Les inves­tis­se­ments d’infrastructures de télé­com­mu­ni­ca­tions, comme les autres inves­tis­se­ments d’infrastructures, sont très capi­ta­lis­tiques mais res­tent très pri­sés par les inves­tis­seurs de long terme parce que ce sont des opé­ra­tions peu ris­quées avec une marge d’Ebitda impor­tante. À titre d’exemple, un opé­ra­teur d’infrastructure génère une marge d’Ebitda entre 50% et 60% tan­dis que celle d’un opé­ra­teur com­mer­cial est infé­rieure à 30 %.

Dans ce cadre-là, de nom­breux opé­ra­teurs ont été ten­tés de capi­ta­li­ser sur l’attractivité de ces infra­struc­tures pour retrou­ver des marges de manœuvre de finan­ce­ment, et fina­le­ment, inves­tir soit dans l’infrastructure soit dans de nou­veaux busi­ness. C’est ce qui a d’ailleurs déclen­ché sur le mar­ché ces der­nières années une vague de filia­li­sa­tions ou de ces­sions par des opé­ra­teurs télé­coms de leurs tours mobiles et de leurs infra­struc­tures ter­restres (réseaux d’accès et de col­lecte, data­cen­ters). C’est une classe d’actifs très pri­sée, sou­te­nue par une demande très impor­tante. De ce fait, nous voyons émer­ger des Fiber­Cos et Tower­Cos qui, ados­sées à des fonds d’investissements infra­struc­tures, comme KKR, Blacks­tone, Mac­Qua­rie ou autres, se posi­tionnent sur ces deals dans toute l’Europe.

Quels sont les enjeux pour Orange en France ?

Orange est le lea­der du déploie­ment de la fibre en France. Nous pos­sé­dons en propre une grande par­tie de cette « classe d’actifs », puisque nous avons déployé en zone pri­vée4 la fibre, et avons fait le choix de conser­ver le contrôle de ces infra­struc­tures, contrai­re­ment à d’autres acteurs qui ont déci­dé d’en céder tout ou par­tie.

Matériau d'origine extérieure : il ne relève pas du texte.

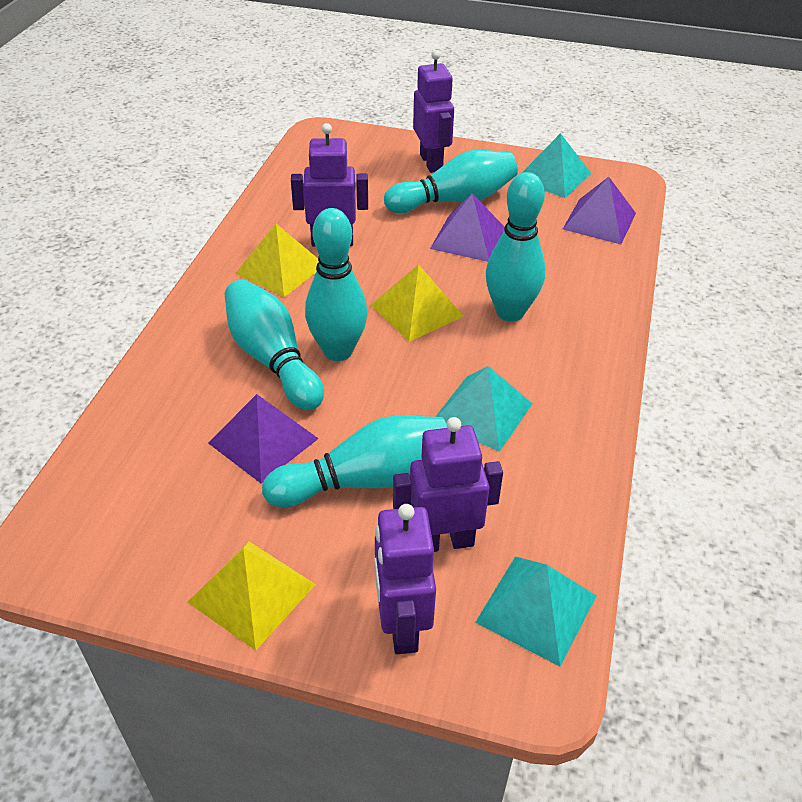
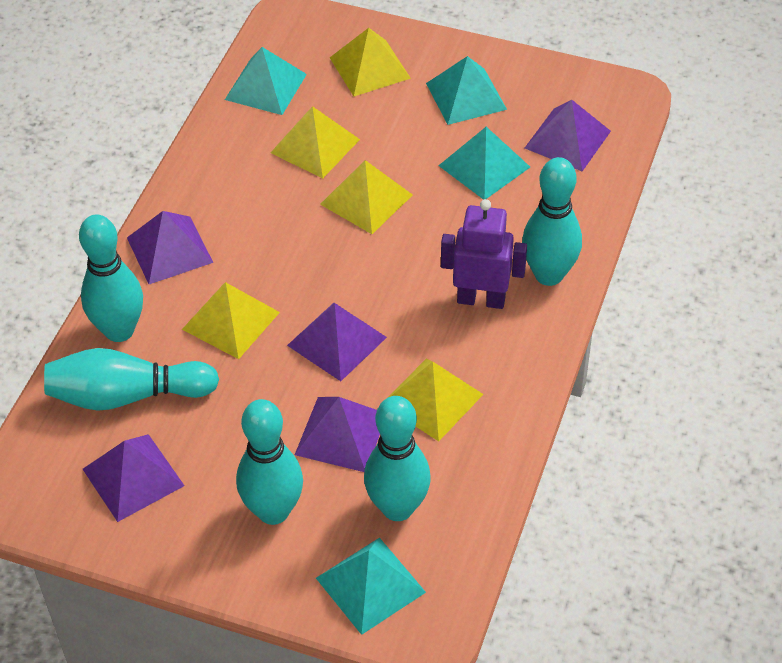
purple pyramid: 3 -> 5
purple robot: 4 -> 1
turquoise pyramid: 3 -> 4
yellow pyramid: 3 -> 5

Ain­si, nous avons créé notre filiale Totem, qui regroupe l’ensemble de nos tours mobiles et qui joue­ra un rôle clé dans la conso­li­da­tion du mar­ché des tours en Europe.

Sur les infra­struc­tures fixes, nous avons déci­dé de ras­sem­bler toutes nos filiales de Réseaux d’Initiative Publique dans une socié­té qui s’appelle Orange Conces­sions et d’en ouvrir le capi­tal à des fonds d’investissements infra­struc­tures. Cette opé­ra­tion a été réa­li­sée en 2021 avec un action­na­riat à 50/50 entre Orange et un consor­tium d’investisseurs fran­çais (Banque des Ter­ri­toires, EDF Invest et CNP Capi­tal). Cela nous per­met d’avoir une socié­té par­ta­gée avec des inves­tis­seurs pour accé­lé­rer notre déve­lop­pe­ment fibre en zone rurale.

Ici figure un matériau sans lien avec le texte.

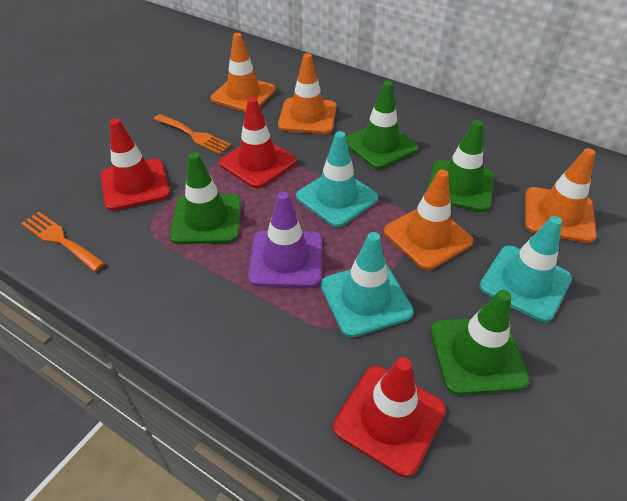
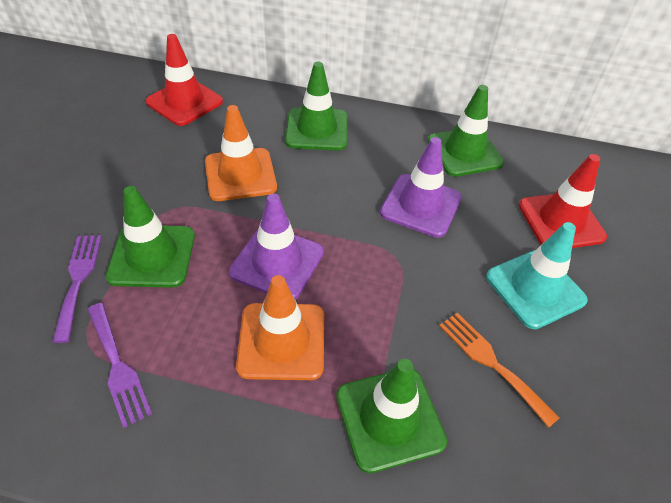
orange fork: 2 -> 1
orange traffic cone: 4 -> 2
purple fork: 0 -> 2
purple traffic cone: 1 -> 2
red traffic cone: 3 -> 2
turquoise traffic cone: 3 -> 1

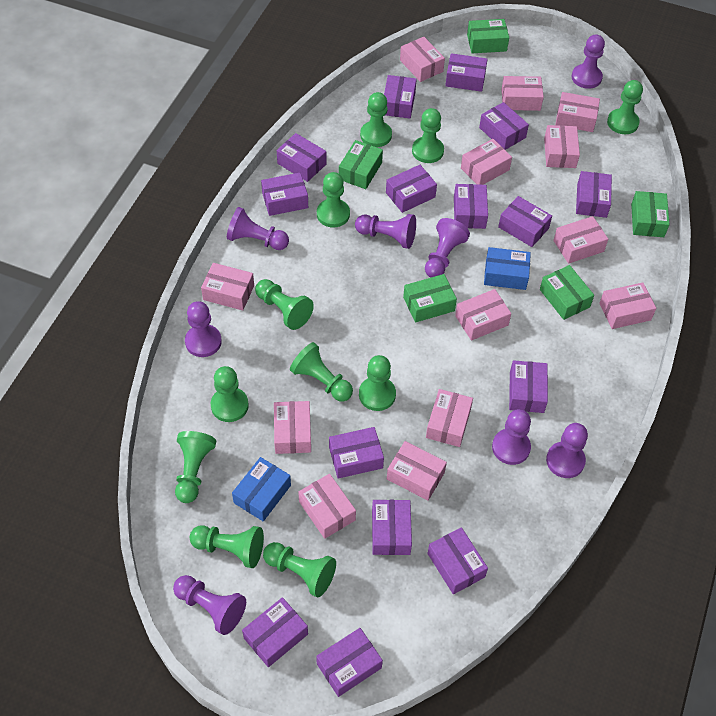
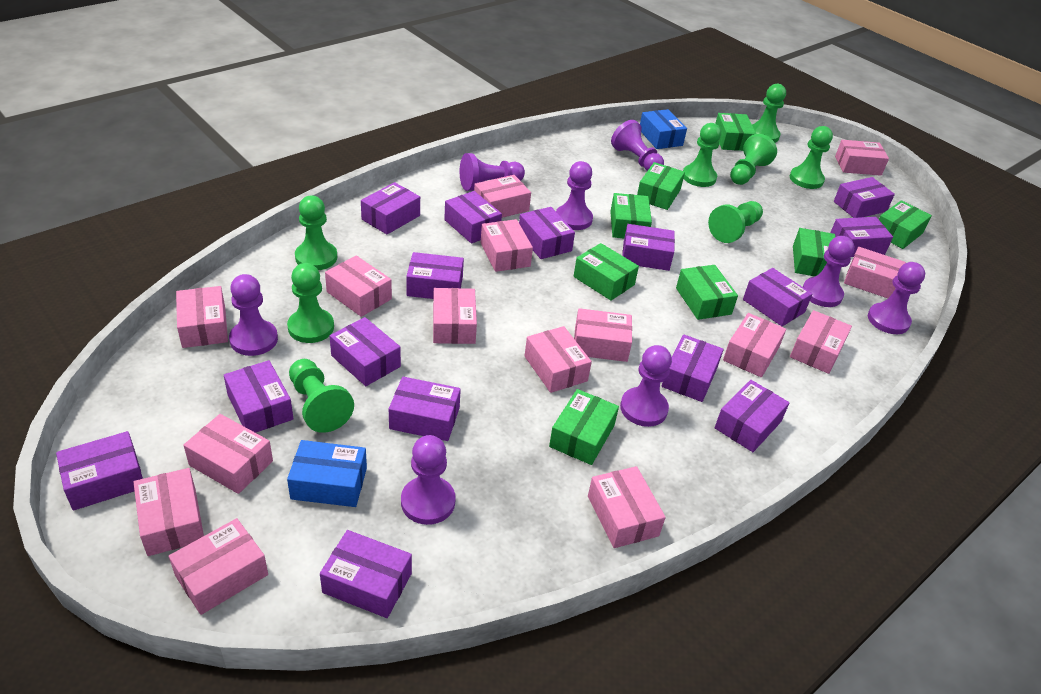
green box: 5 -> 8
green pawn: 11 -> 8
pink box: 13 -> 15

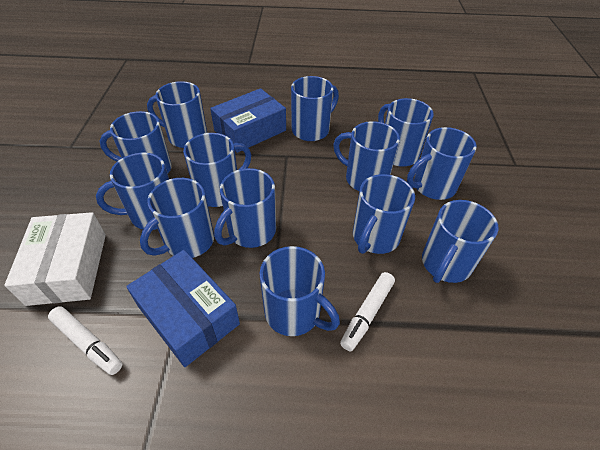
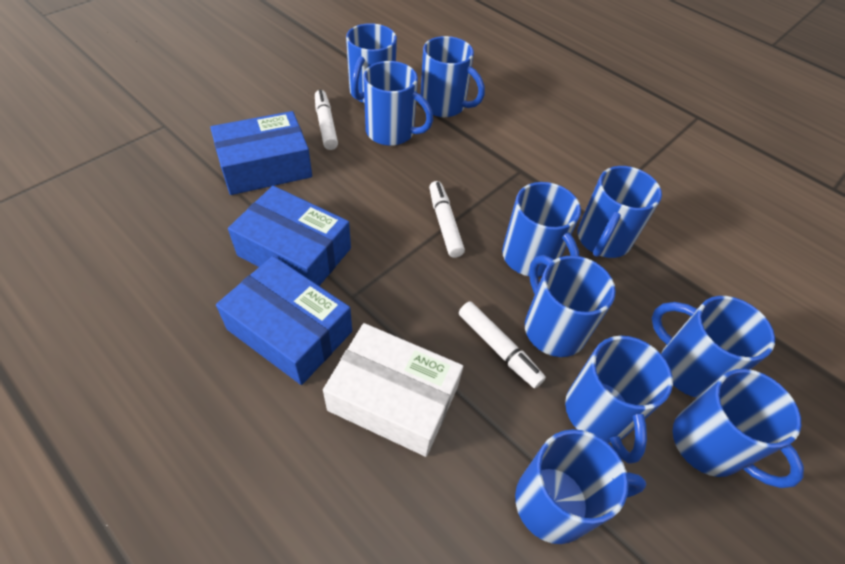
blue box: 2 -> 3
blue mug: 13 -> 10
white marker: 2 -> 3

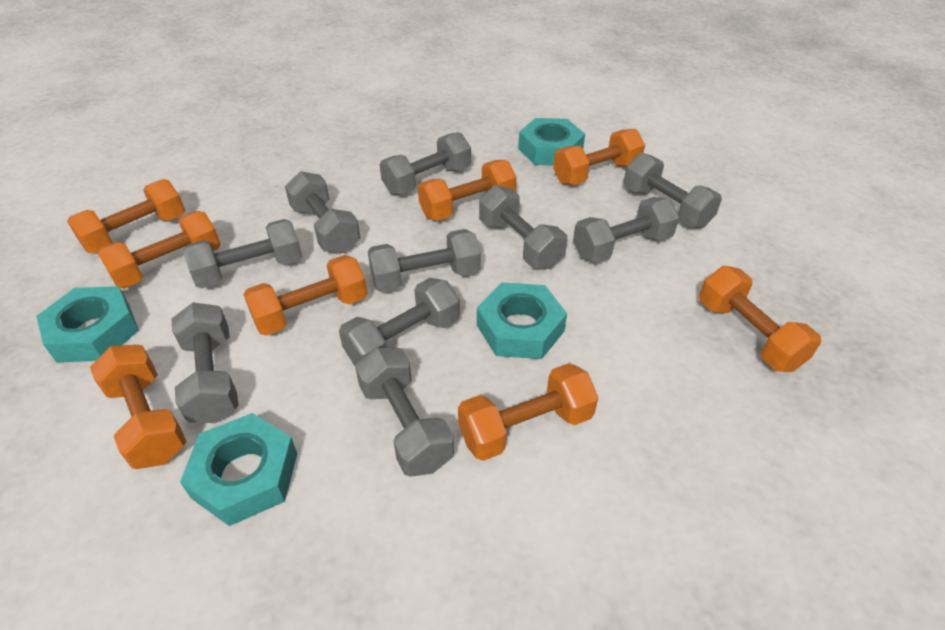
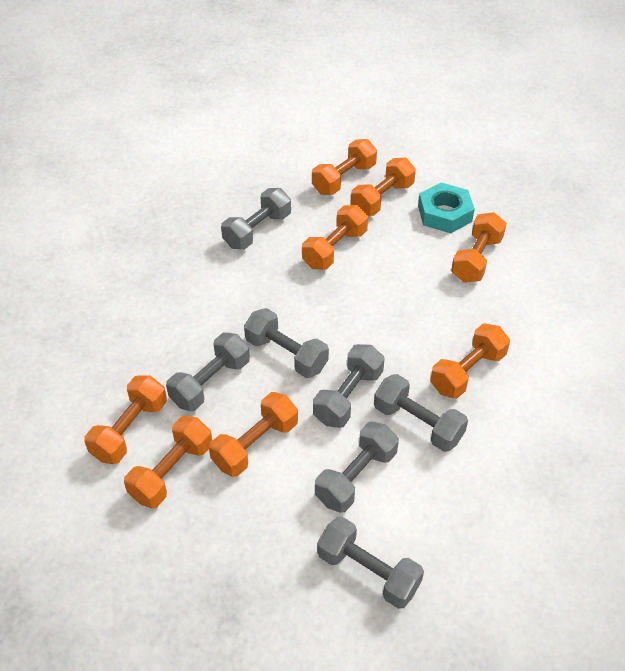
grey dumbbell: 10 -> 7
turquoise nut: 4 -> 1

Par ailleurs, Orange pos­sède aujourd’hui d’autres classes d’actifs, notam­ment le génie civil et des sites d’hébergement sur les­quels nous avons des enjeux de déve­lop­pe­ment d’affaires importants.

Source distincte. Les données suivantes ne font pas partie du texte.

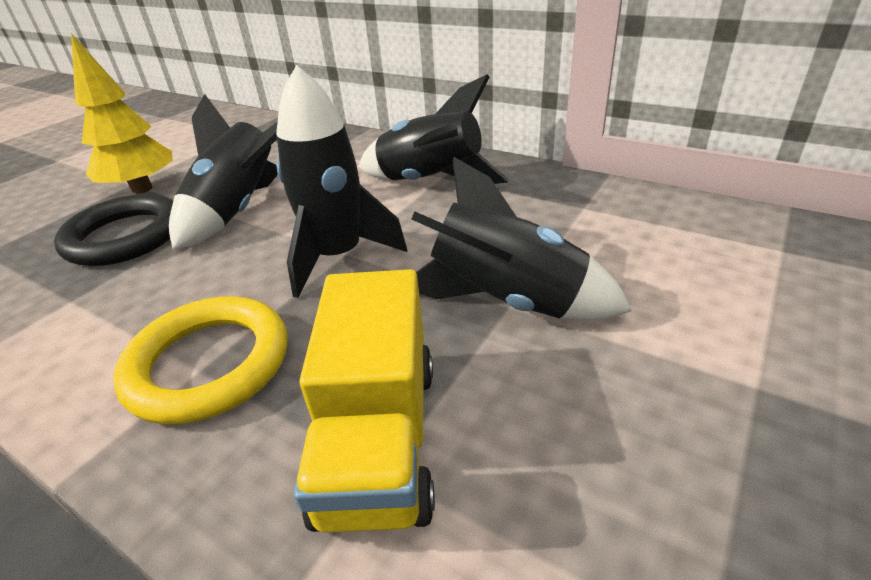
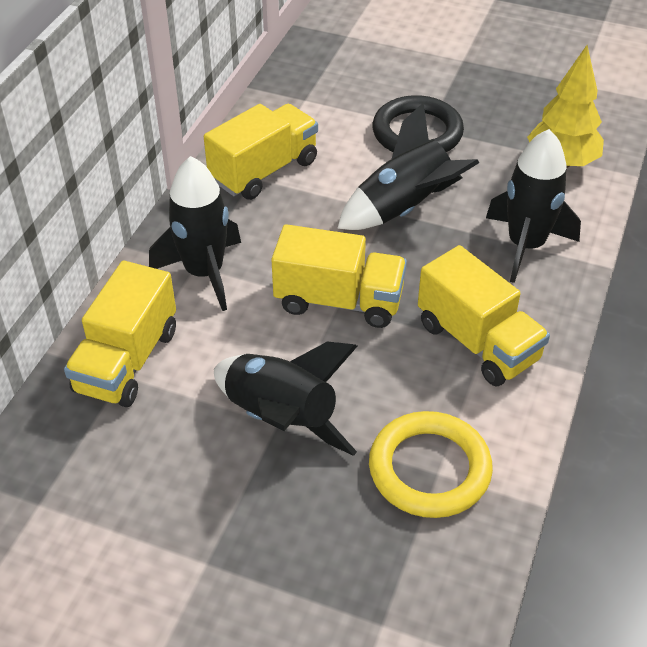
yellow truck: 1 -> 4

Les infrastructures recouvrent des réalités techniques, économiques, industrielles, sociétales. Votre formation d’ingénieure a‑t-elle été un atout pour y évoluer aujourd’hui ?

En effet ! La for­ma­tion d’ingénieur per­met de déve­lop­per de nom­breuses com­pé­tences, de tra­vailler sur des matières com­plexes en com­pre­nant leur fonc­tion­ne­ment et en déve­lop­pant des méthodes. Mais c’est aus­si et sur­tout acqué­rir la démarche d’apprendre à apprendre tout au long de sa vie pour mieux rele­ver chaque jour les défis qui se pré­sentent à nous.

Le monde des infrastructures peine encore aujourd’hui à attirer les femmes. Comment appréhendez-vous cela ?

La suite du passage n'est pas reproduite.